海外パビリオンが示す次代のビジョン

58の国・地域、7の国際機関が参加し、その内64カ国が独自のパビリオンを出展する大阪・関西万博。ひとつの会場にこれほど多くの国の建築やデザインがいっせいに集う機会はほかになく、万博の大きな魅力である。環境に配慮した構造や素材を使った建築をはじめ、最新技術と文化遺産を融合させた新しい体験設計など、海外パビリオンの見どころをハイライトで紹介する。

イタリア館
建築設計:マリオ・クチネッラ(MCA—マリオ・クチネッラ・アーキテクツ)
体験設計:ゼランタ・エデュテインメント
アーキテクト・オブ・レコード(AoR):松田仁樹建築設計事務所

  • Italy ──ルネサンス時代の「理想都市」を再解釈
  • The Netherlands──球体を使ったインタラクティブな体験
  • Kuwait──曲線が描く豊かな自然と工芸文化
  • Colombia──物語を紡ぐ氷のブロック
  • Saudi Arabia──技術と素材で再現した中東の街
  • Switzerland──軽量建築を実現した空気膜構造の球体
  • Czechia──ボヘミアンガラスが見せる創造性
  • Philippines──織物文化が誘うカラフルな体験
  • France──劇場から自然へ 運命の赤い糸を辿る
  • Belgium──金継ぎと水で表現する人間の再生
  • Nordic Countries──5カ国で表現する北欧の現在地

Italy ──ルネサンス時代の「理想都市」を再解釈

イタリア館のテーマは「芸術は生命を再生する」。

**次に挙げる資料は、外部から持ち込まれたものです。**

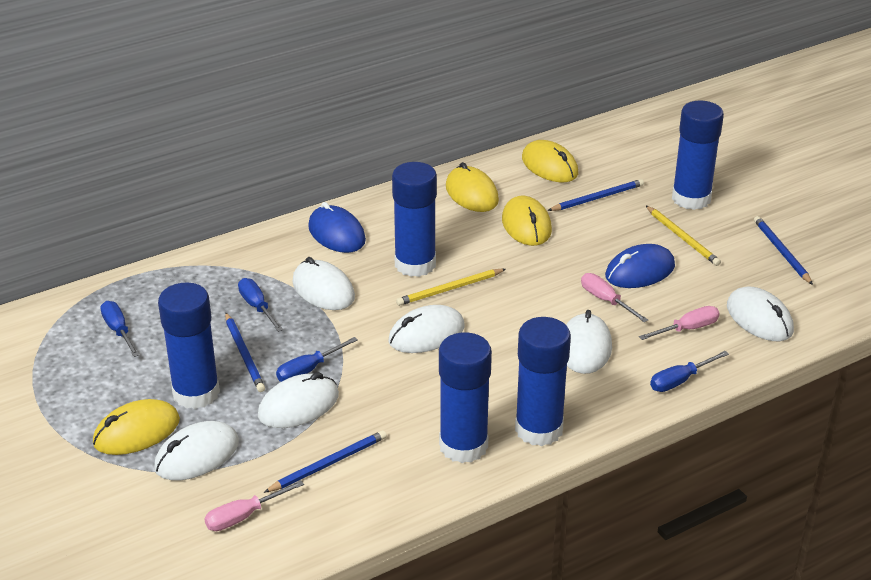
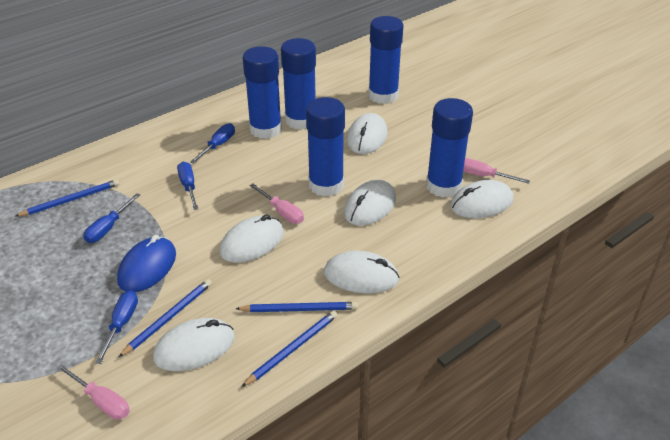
blue mouse: 2 -> 1
yellow mouse: 4 -> 0
yellow pencil: 2 -> 0

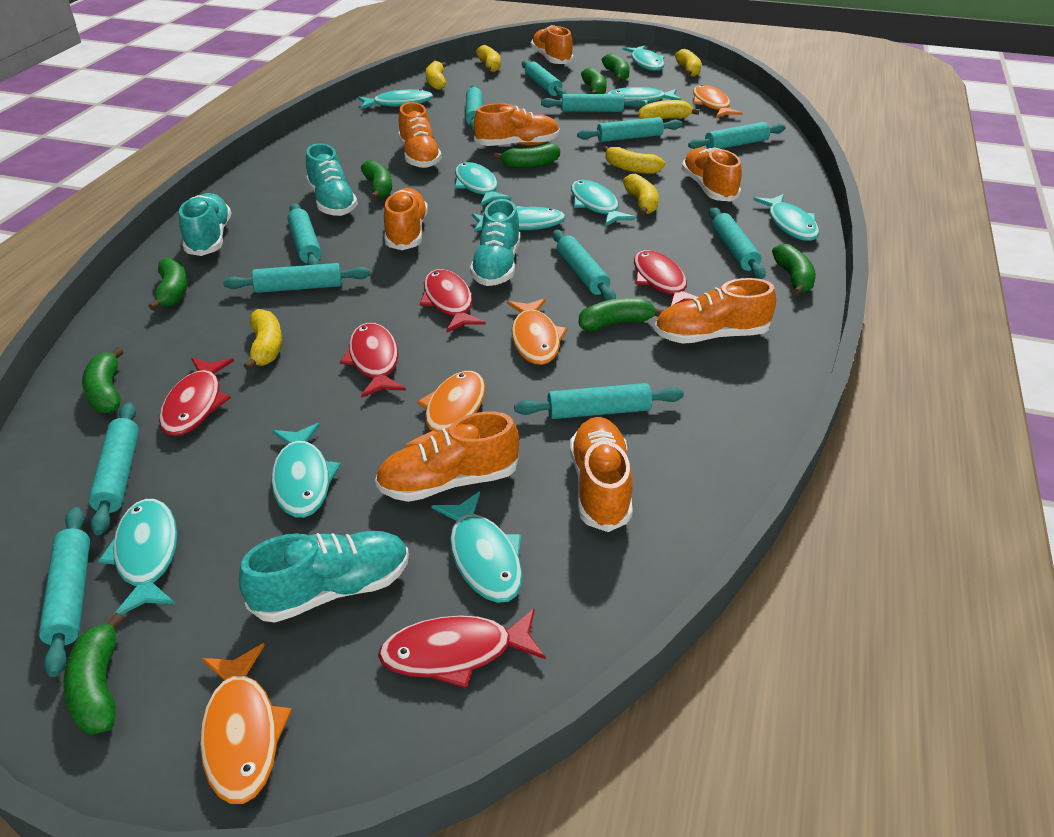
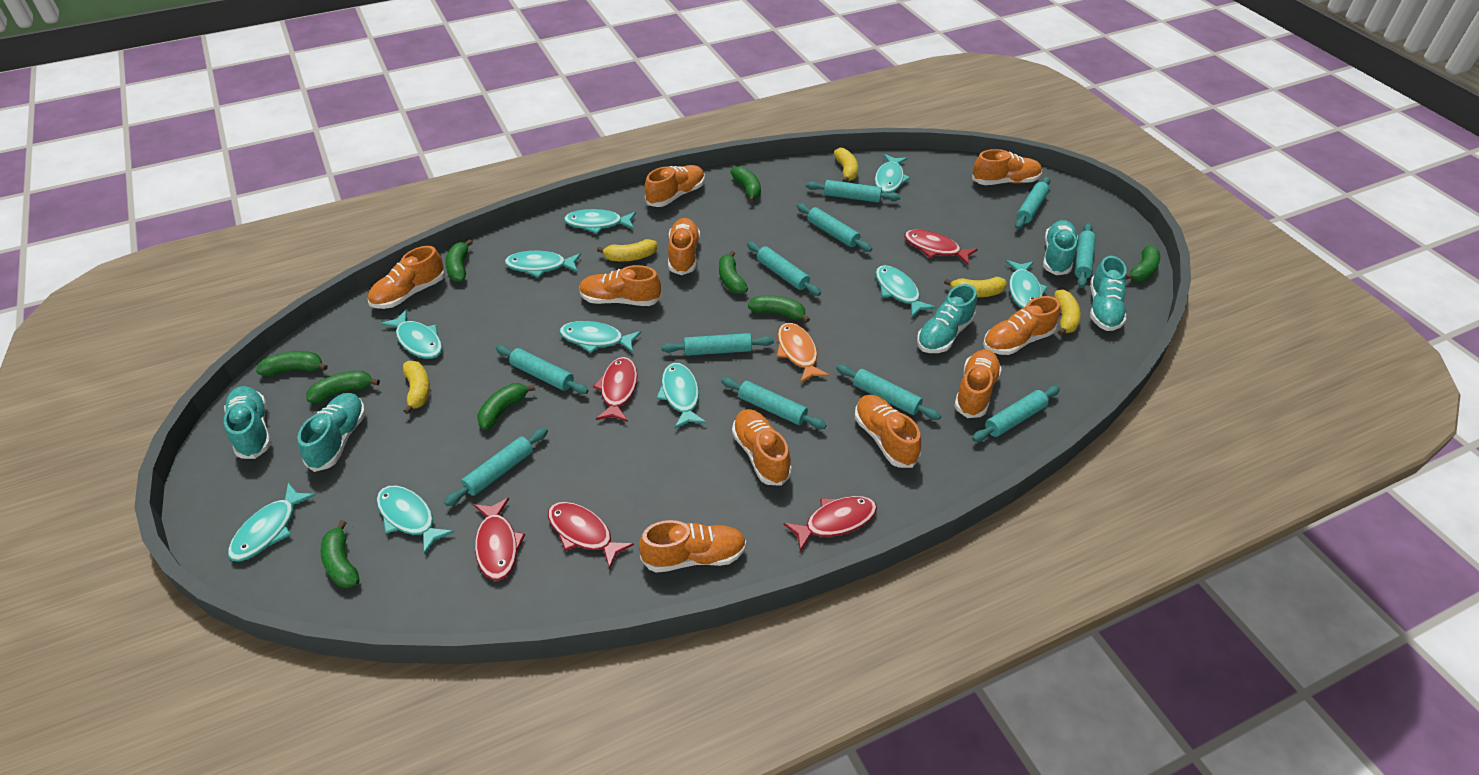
orange fish: 4 -> 1
orange shoe: 8 -> 10
turquoise rolling pin: 12 -> 11
turquoise shoe: 4 -> 5
yellow banana: 7 -> 5

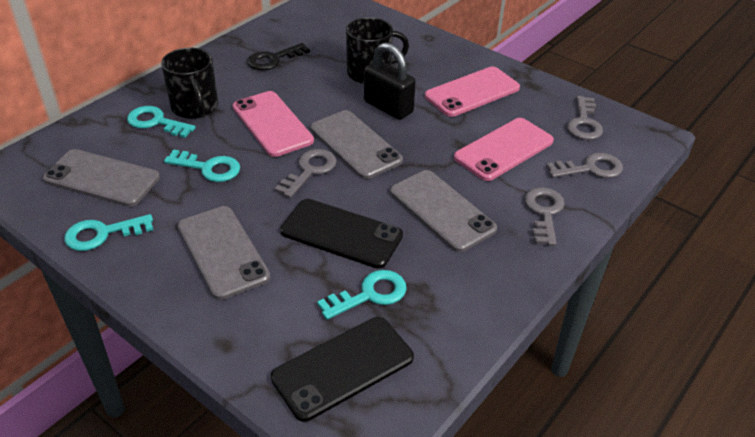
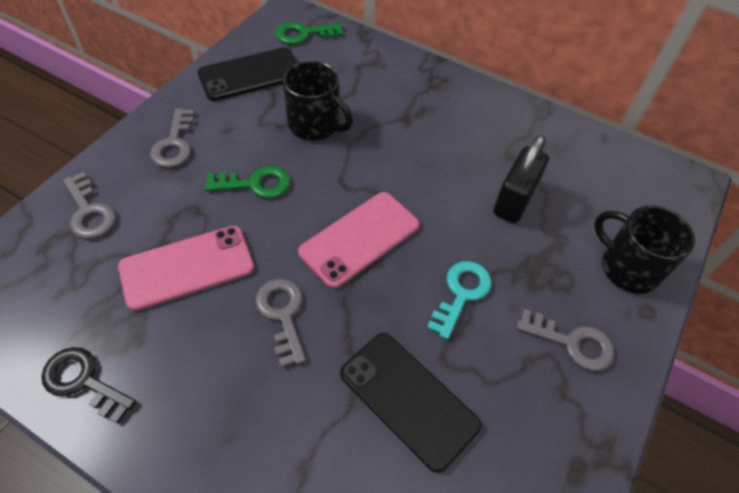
green key: 0 -> 2
grey phone: 4 -> 0
pink phone: 3 -> 2
turquoise key: 4 -> 1

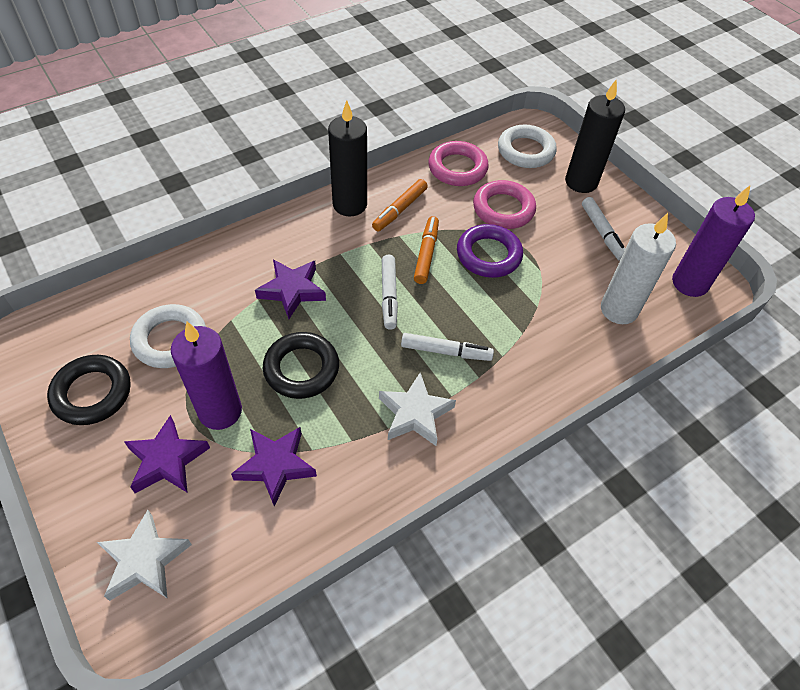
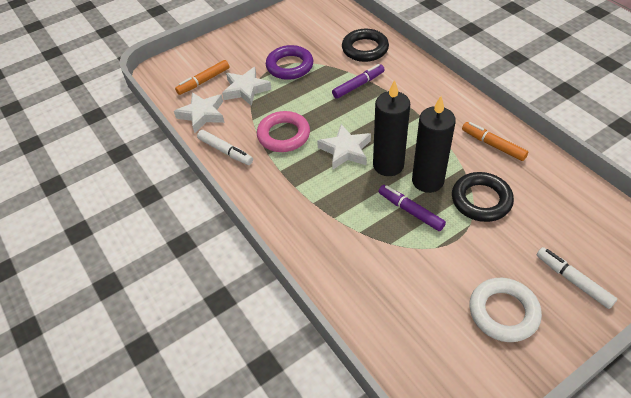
pink ring: 2 -> 1
purple candle: 2 -> 0
purple marker: 0 -> 2
purple star: 3 -> 0
white candle: 1 -> 0
white marker: 3 -> 2
white ring: 2 -> 1
white star: 2 -> 3

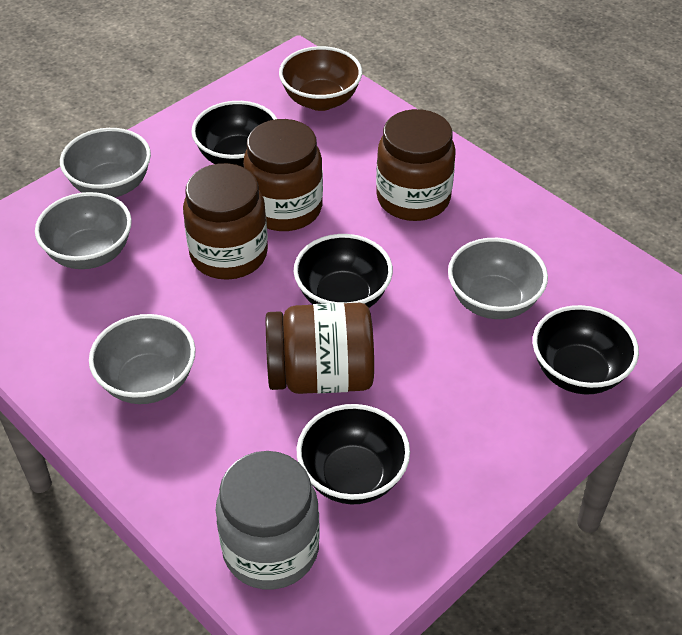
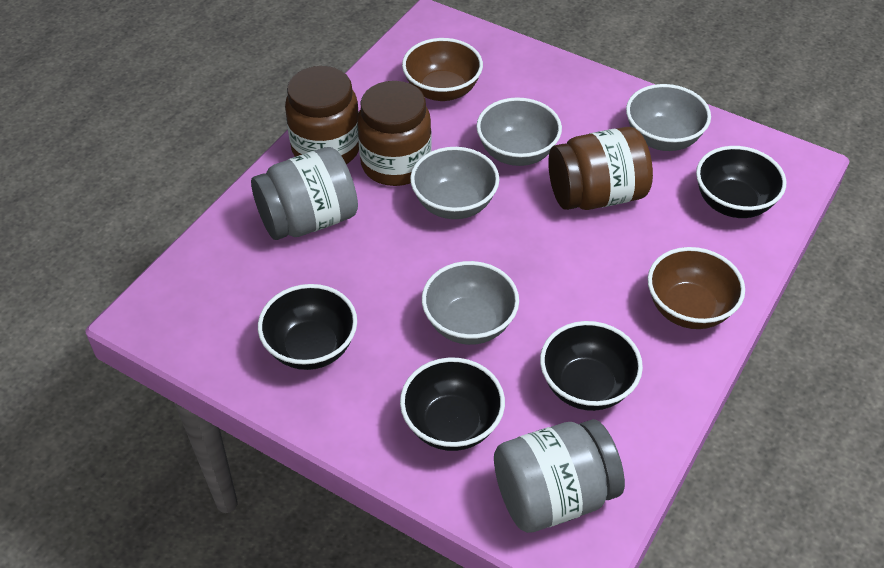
brown bowl: 1 -> 2
brown jar: 4 -> 3
grey jar: 1 -> 2

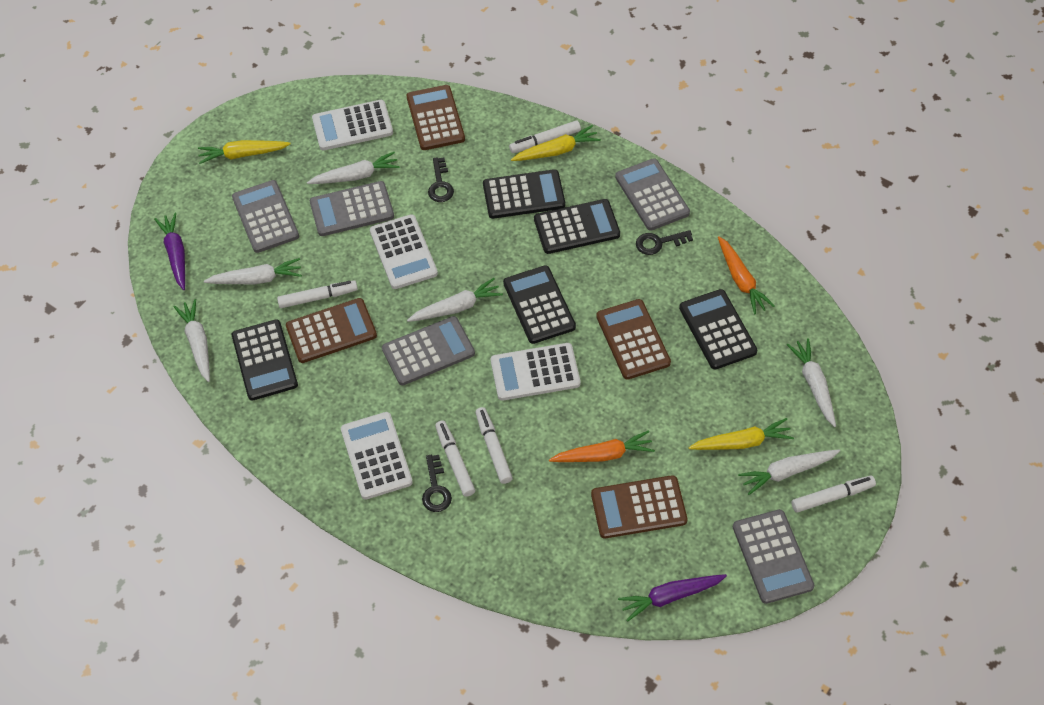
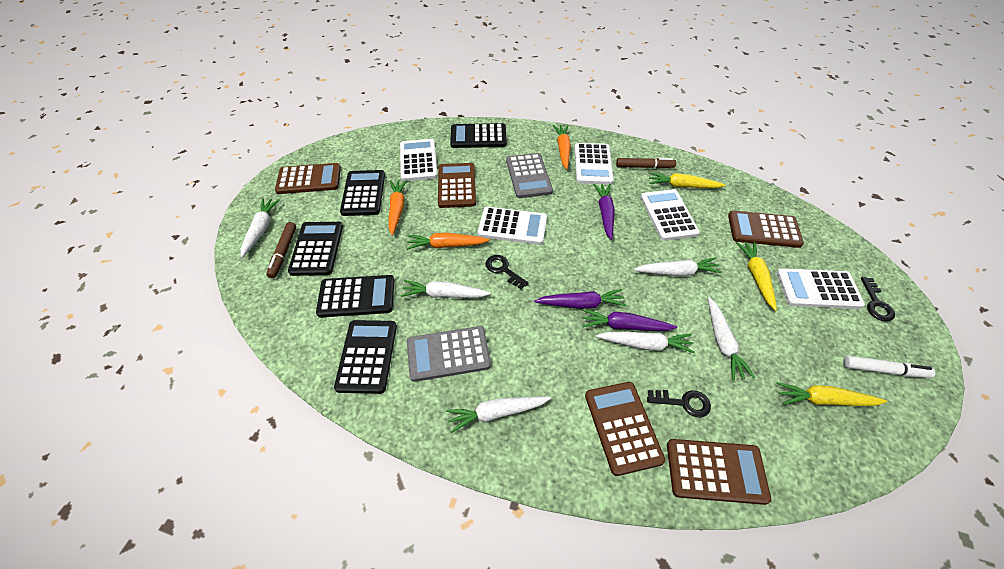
brown calculator: 4 -> 5
brown marker: 0 -> 2
grey calculator: 5 -> 2
orange carrot: 2 -> 3
purple carrot: 2 -> 3
white calculator: 4 -> 5
white marker: 5 -> 1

ルネサンス時代を想起させる「理想都市」を未来に向けて再解釈した。建築にはウルビーノのルネサンス絵画「理想都市」に着想を得て、広場や列柱のあるポルティコ(柱廊)など、絵画に見られる特徴を取り入れた。来場者の体験は「劇場」「理想都市」「イタリア庭園」の3つのテーマで構成される。「劇場」では、音、色彩、動きが融合した没入型の映像が展開。「理想都市」では「健康と環境」「ものづくりとインフラ」などテーマごとのワークショップが開催される。屋上には幾何学的なアルゴリズムを用いて設計された金属プランターが採用され、ルネサンス時代の優雅さと計算された緻密さを融合した「イタリア庭園」が広がる。